There are some applications that might benefit from this and I don't recall
seeing it discussed elsewhere, but would be happy for a citation/reference
to the technique.
blog post here, https://rubin.io/blog/2021/07/02/signing-5-bytes/, text
reproduced below
There are two insights in this post:
1. to use a bitwise expansion of the number
2. to use a lamport signature
Let's look at the code in python and then translate to bitcoin script:
```python
def add_bit(idx, preimage, image_0, image_1):
s = sha256(preimage)
if s == image_1:
return (1 << idx)
if s == image_0:
return 0
else:
assert False
def get_signed_number(witnesses : List[Hash], keys : List[Tuple[Hash,
Hash]]):
acc = 0
for (idx, preimage) in enumerate(witnesses):
acc += add_bit(idx, preimage, keys[idx][0], keys[idx][1])
return x
```
So what's going on here?
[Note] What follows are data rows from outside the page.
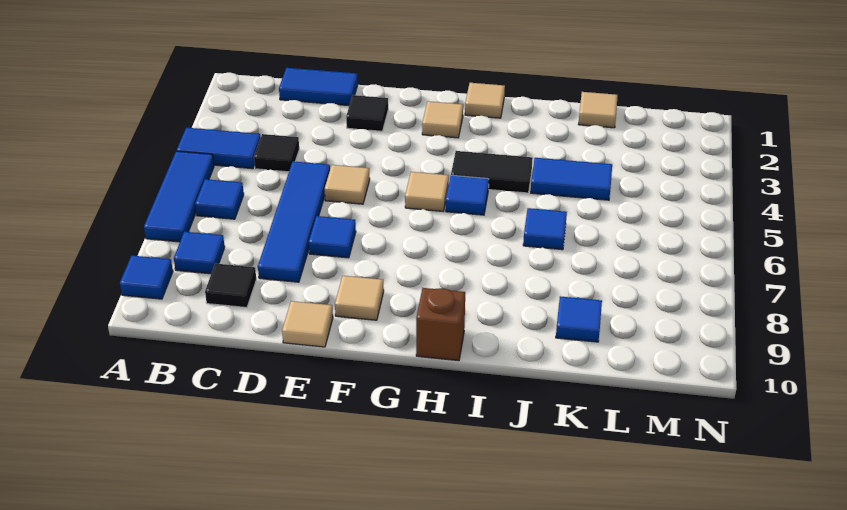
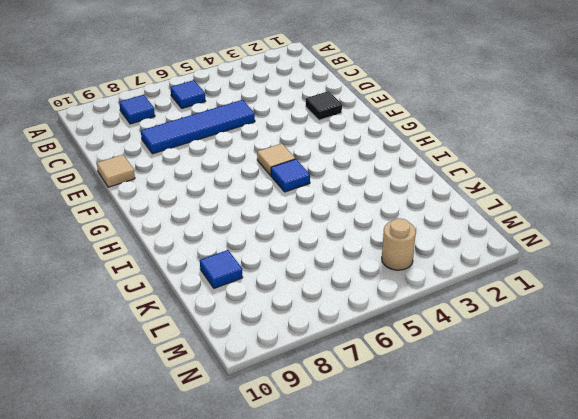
tan round brick M4 level 1 -> none
none -> blue tile A4:B4 level 1
none -> blue tile A5:A7 level 1
none -> blue tile A9 level 1

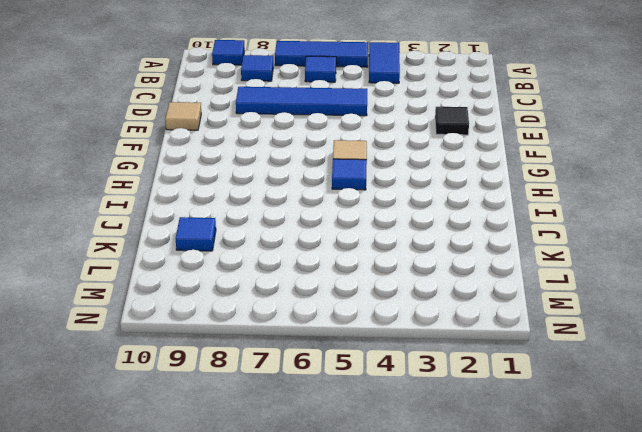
none -> blue tile C1:D1 level 1
none -> black tile C4 level 1
none -> black tile C9 level 1

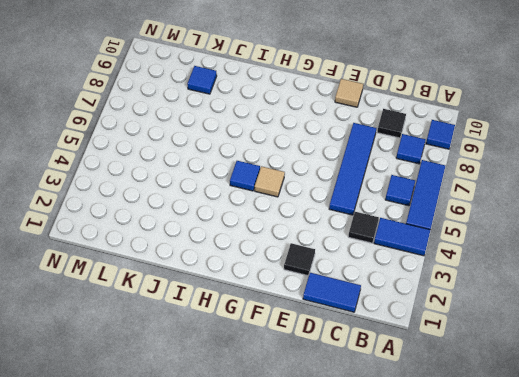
none -> tan tile E5 level 1
none -> blue tile E7 level 1
none -> tan tile F9 level 1

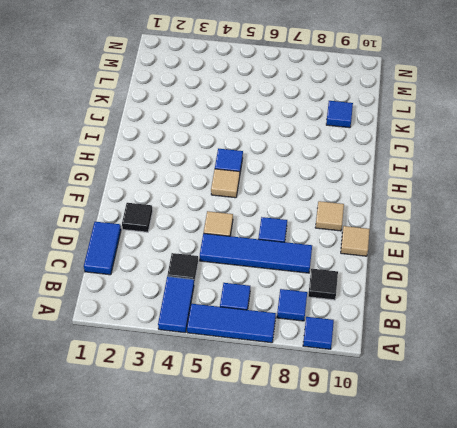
none -> tan tile G2 level 1
none -> tan tile H1 level 1
none -> black tile H4:I4 level 1

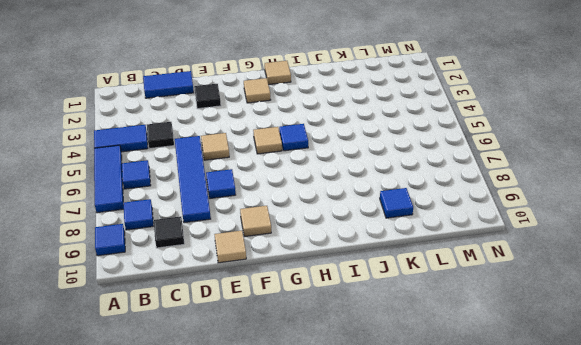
none -> black tile H4:I4 level 1
none -> brown brick H10 level 1
none -> blue tile J4:K4 level 1

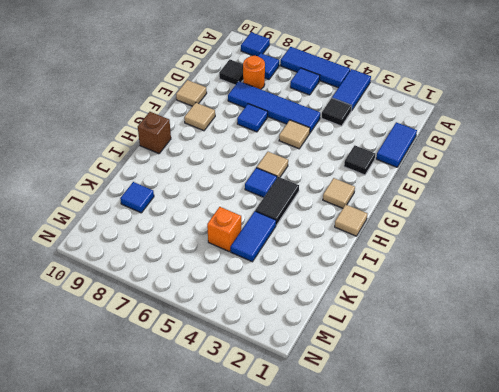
orange round brick C8 level 1 -> none
orange brick K5 level 1 -> none
none -> blue tile J6 level 1
none -> tan tile K1 level 1

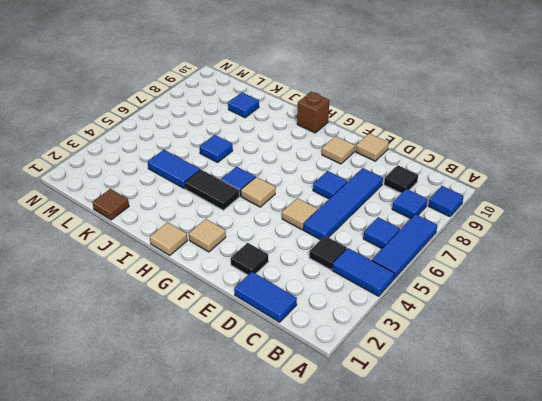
brown tile K1 level 1 -> tan tile K1 level 1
The signer generates a key which is a list of
pairs of
hash images to create the script.
To sign, the signer provides a witness of a list of preimages that match
one or the other.
During validation, the network adds up a weighted value per preimage and
checks
that there are no left out values.
Let's imagine a concrete use case: I want a third party to post-hoc sign a
sequence lock. This is 16 bits.
I can form the following script:
```
<pk> checksigverify
0
SWAP sha256 DUP <H(K_0_1)> EQUAL IF DROP <1> ADD ELSE <H(K_0_0)>
EQUALVERIFY ENDIF
SWAP sha256 DUP <H(K_1_1)> EQUAL IF DROP <1<<1> ADD ELSE <H(K_1_0)>
EQUALVERIFY ENDIF
SWAP sha256 DUP <H(K_2_1)> EQUAL IF DROP <1<<2> ADD ELSE <H(K_2_0)>
EQUALVERIFY ENDIF
SWAP sha256 DUP <H(K_3_1)> EQUAL IF DROP <1<<3> ADD ELSE <H(K_3_0)>
EQUALVERIFY ENDIF
SWAP sha256 DUP <H(K_4_1)> EQUAL IF DROP <1<<4> ADD ELSE <H(K_4_0)>
EQUALVERIFY ENDIF
SWAP sha256 DUP <H(K_5_1)> EQUAL IF DROP <1<<5> ADD ELSE <H(K_5_0)>
EQUALVERIFY ENDIF
SWAP sha256 DUP <H(K_6_1)> EQUAL IF DROP <1<<6> ADD ELSE <H(K_6_0)>
EQUALVERIFY ENDIF
SWAP sha256 DUP <H(K_7_1)> EQUAL IF DROP <1<<7> ADD ELSE <H(K_7_0)>
EQUALVERIFY ENDIF
SWAP sha256 DUP <H(K_8_1)> EQUAL IF DROP <1<<8> ADD ELSE <H(K_8_0)>
EQUALVERIFY ENDIF
SWAP sha256 DUP <H(K_9_1)> EQUAL IF DROP <1<<9> ADD ELSE <H(K_9_0)>
EQUALVERIFY ENDIF
SWAP sha256 DUP <H(K_10_1)> EQUAL IF DROP <1<<10> ADD ELSE <H(K_10_0)>
EQUALVERIFY ENDIF
SWAP sha256 DUP <H(K_11_1)> EQUAL IF DROP <1<<11> ADD ELSE <H(K_11_0)>
EQUALVERIFY ENDIF
SWAP sha256 DUP <H(K_12_1)> EQUAL IF DROP <1<<12> ADD ELSE <H(K_12_0)>
EQUALVERIFY ENDIF
SWAP sha256 DUP <H(K_13_1)> EQUAL IF DROP <1<<13> ADD ELSE <H(K_13_0)>
EQUALVERIFY ENDIF
SWAP sha256 DUP <H(K_14_1)> EQUAL IF DROP <1<<14> ADD ELSE <H(K_14_0)>
EQUALVERIFY ENDIF
SWAP sha256 DUP <H(K_15_1)> EQUAL IF DROP <1<<15> ADD ELSE <H(K_15_0)>
EQUALVERIFY ENDIF
CHECKSEQUENCEVERIFY
```
In order to sign a 16 bit value V, the owner of K simply puts on the stack
the
binary representation of V indexed into the K. E.g., to sign `53593`, first
expand to binary `0b1101000101011001`, then put the appropriate K values on
the
stack.
```
K_15_1
K_14_1
K_13_0
K_12_1
K_11_0
K_10_0
K_9_0
K_8_1
K_7_0
K_6_1
K_5_0
K_4_1
K_3_1
K_2_0
K_1_0
K_0_1
<sig>
```
This technique is kind of bulky! It's around 80x16 = 1280 length for the
gadget, and 528 bytes for the witnesses. So it is _doable_, if not a bit
expensive. There might be some more efficient scripts for this -- would a
trinary representation be more efficient?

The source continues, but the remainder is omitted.